Look at Social Security and Medicare as the government seems to love balancing budgets by borrowing from these programs. Federal policy toward health insurance exhibited a pattern that was the reverse of Social Security. The incremental health policy measures adopted after World War II- tax benefits for the employed and Medicare for the elderly- blocked a universal public system. National health insurance, after Kennedy and others decided to accept private insurance as a means of achieving universal coverage, had no route forward except to become a program of comprehensive reform, aiming to control costs as well as to expend coverage.

Now with the Affordable Care Act also has and will continue to be an instrument of cost containment and already there is the strategy to cut back on Medicare and revise Social Security.

As pointed out by Betsy McCaughey, PhD and former Governor of New York, did you know that?

• The Obama health law awards bonus points to hospitals that spend the least on seniors.
• Hospitals will be “whacked” with demerits for care that seniors consume up to thirty days after leaving the hospital, including physical therapy.
• Doctors will be paid less to treat seniors than any other patients, even less than Medicaid. And guess what? It is happening already!!
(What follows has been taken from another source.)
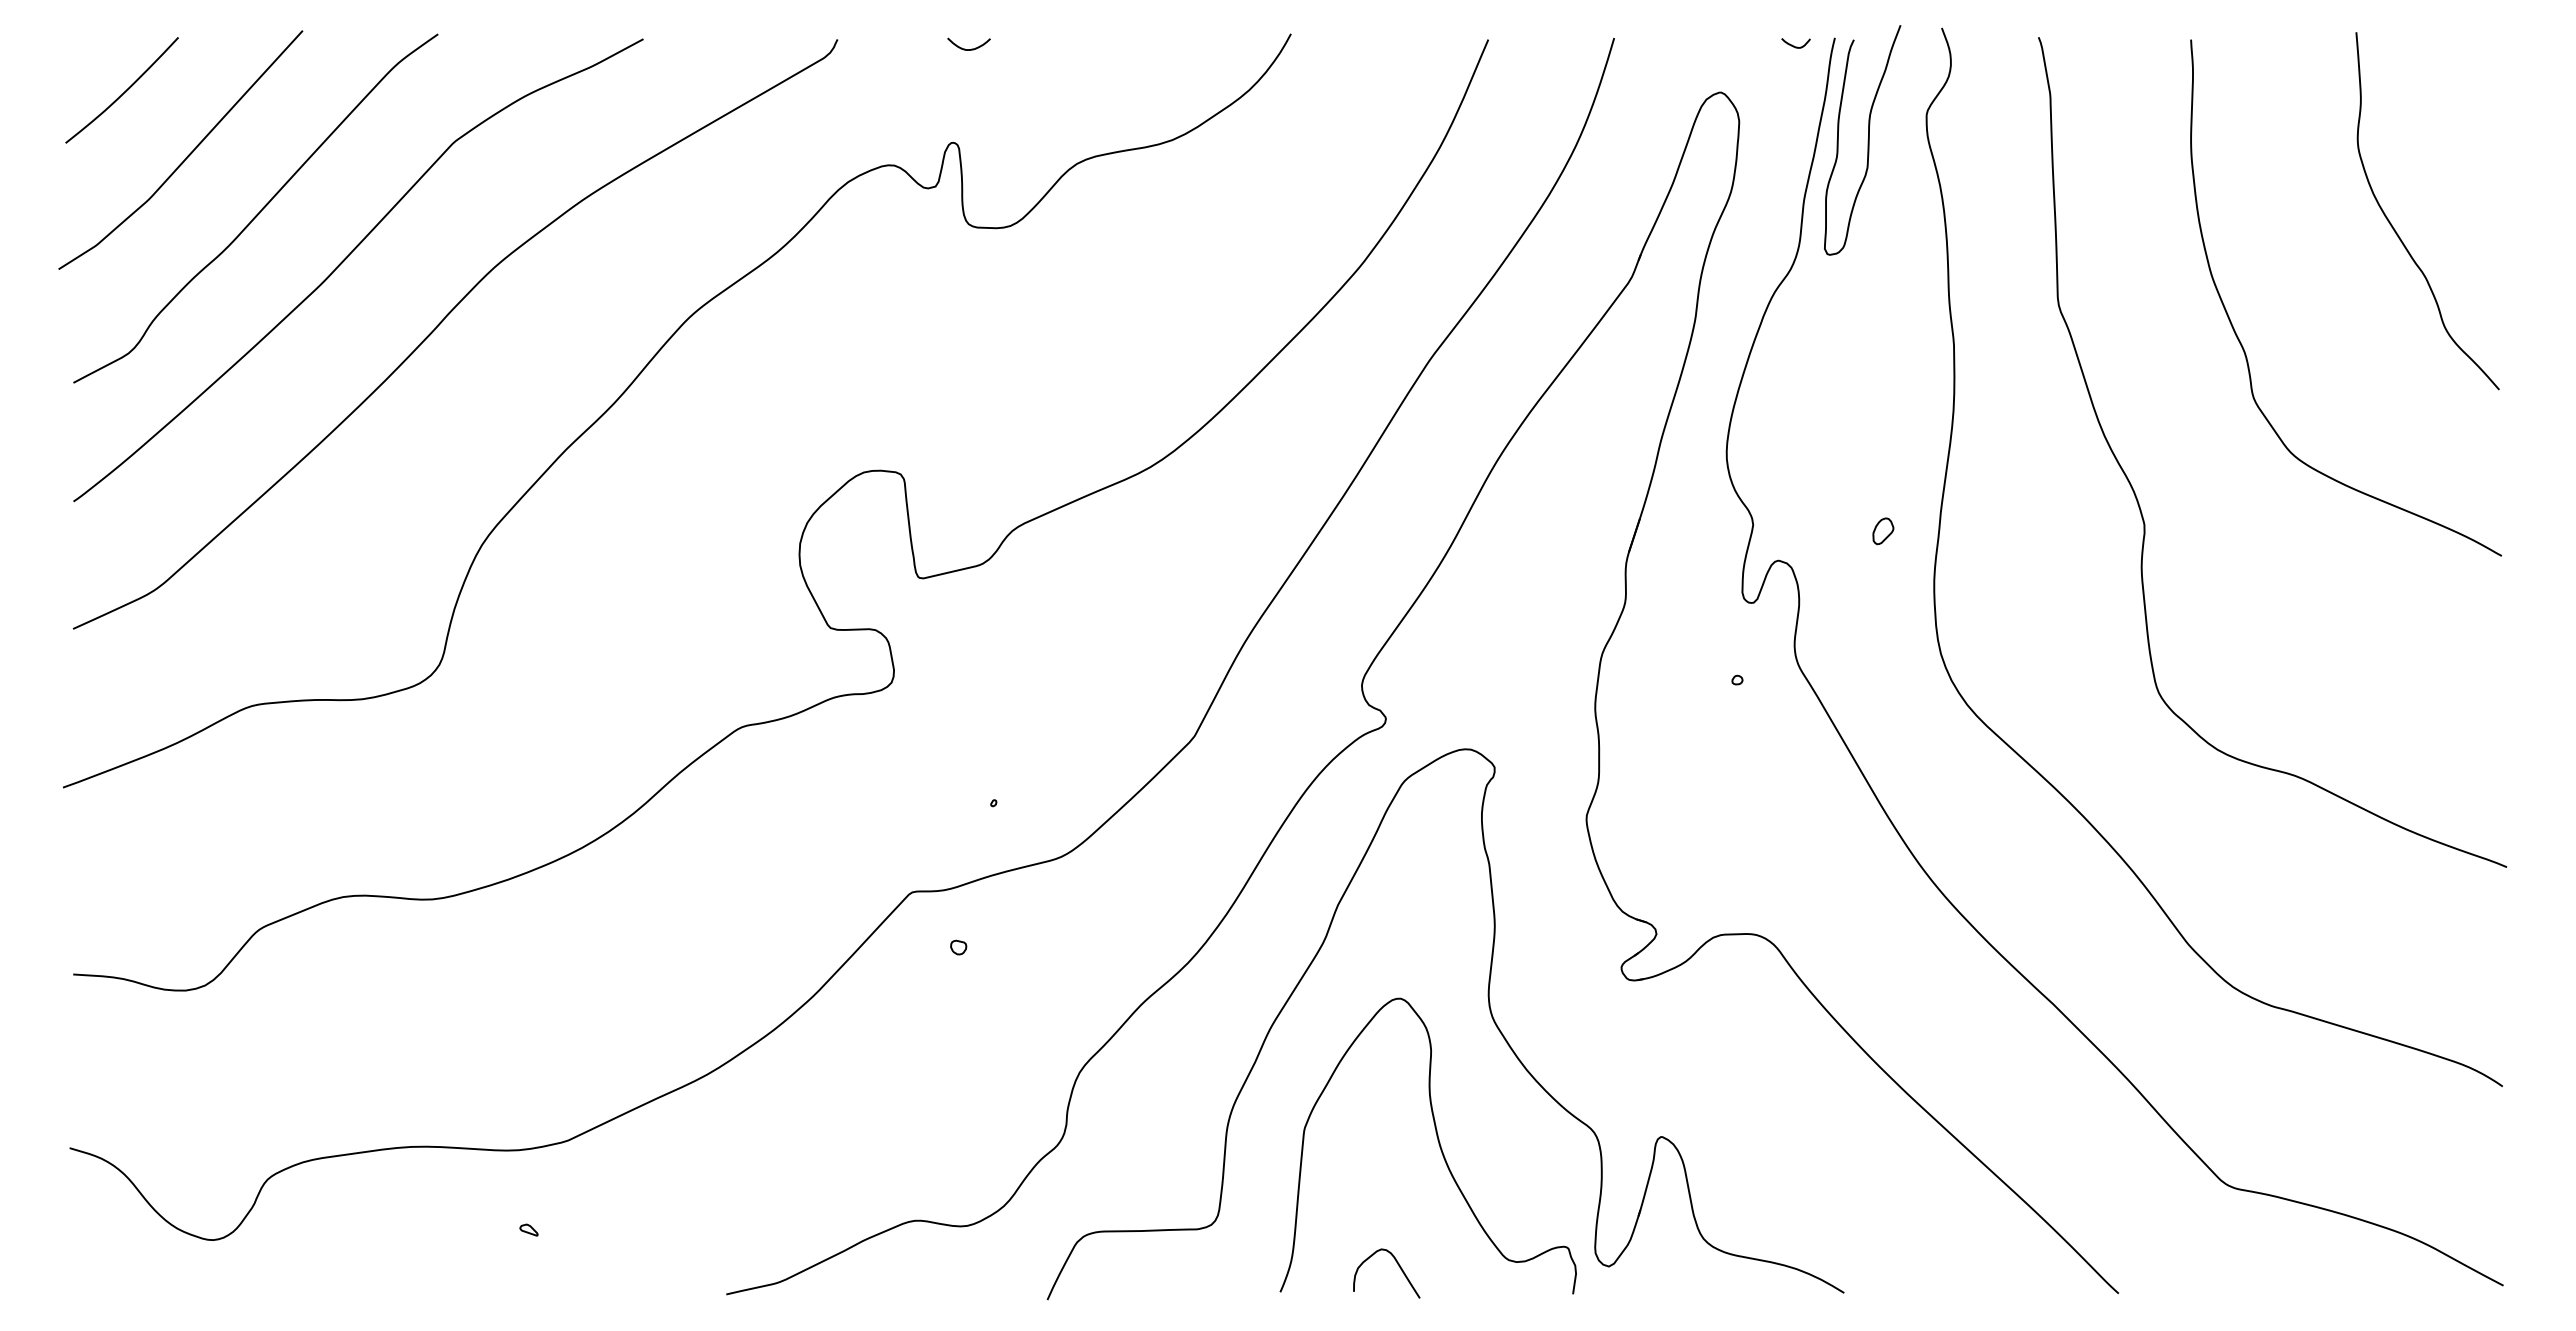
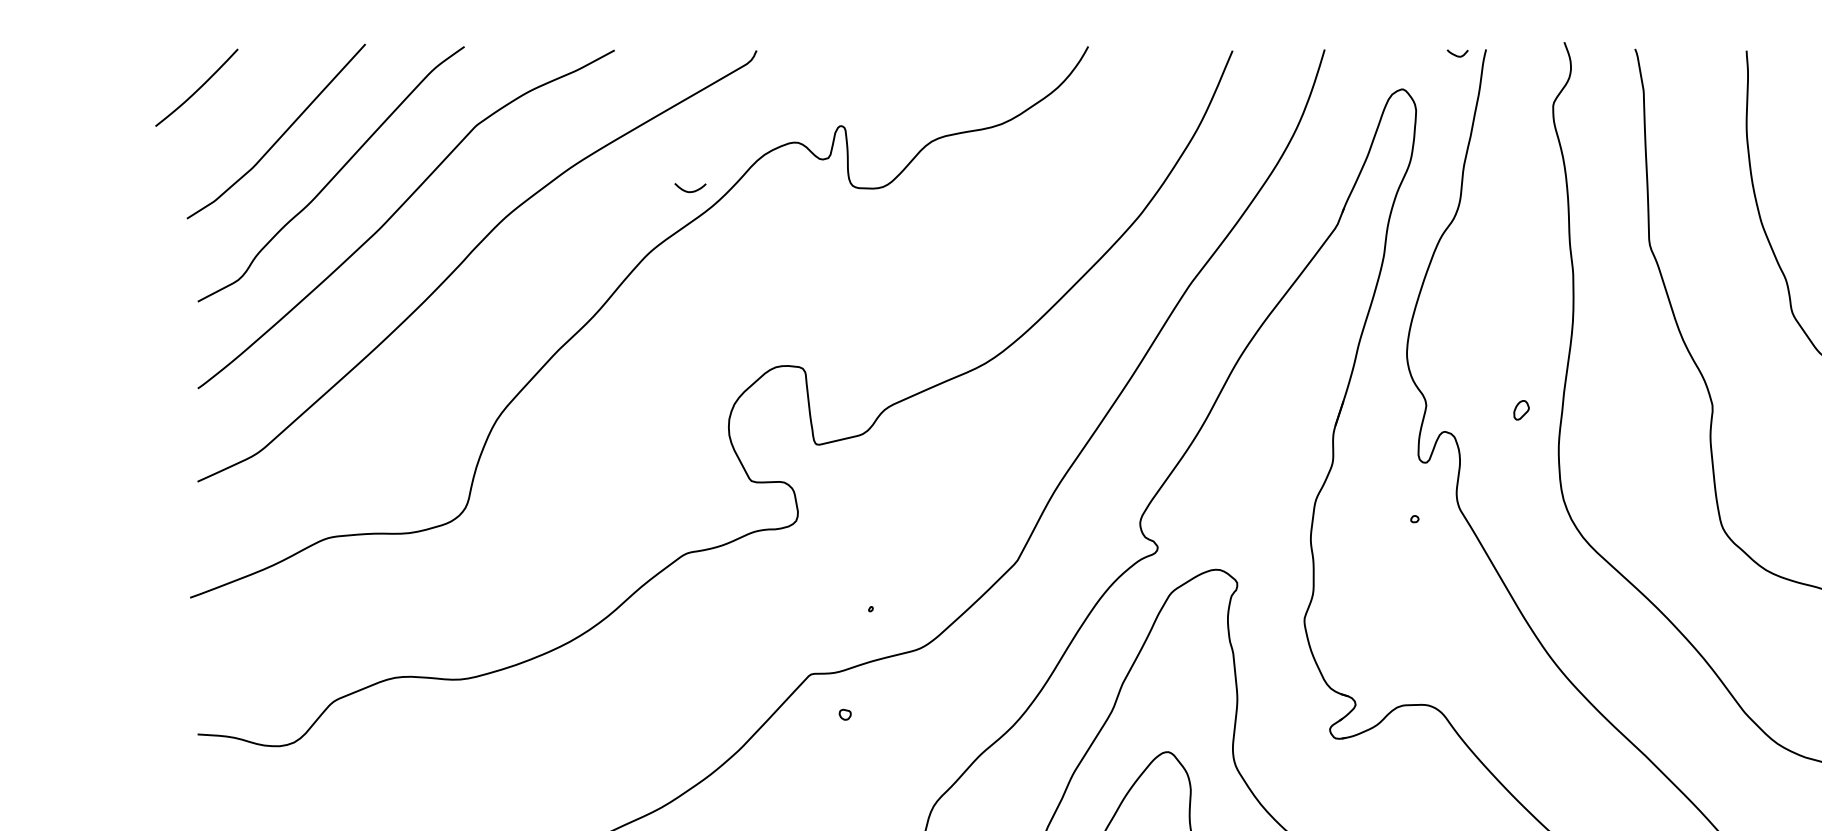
curve: (965, 48) -> (687, 191), moved
curve: (123, 92) -> (197, 89), moved
curve: (1867, 140) -> (1509, 124), removed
When assessing what the impact of Medicare cuts will be on you and your family, ignore the political rhetoric and look at the scientific evidence. The cuts will doom seniors to more painful aging and shorter lives.

Chief Actuary Foster, on July 13, 2011, warned Congress that seniors will have difficulty finding a doctor to treat them. Even doctors who continue to take Medicare, at the discounted rates of reimbursement for their services, won’t want to spend time doing procedures such as knee replacements when the pay is so low

Will these cuts lead to our restriction of care to our elderly the USA?

They already have!

Before you answer, remember what we have seen in the other countries that have a “socialized medicine” type of health care system.

Are we willing to sacrifice our elderly?

And remember to have that “end-of-life conversation with your parents, spouses and elderly patients.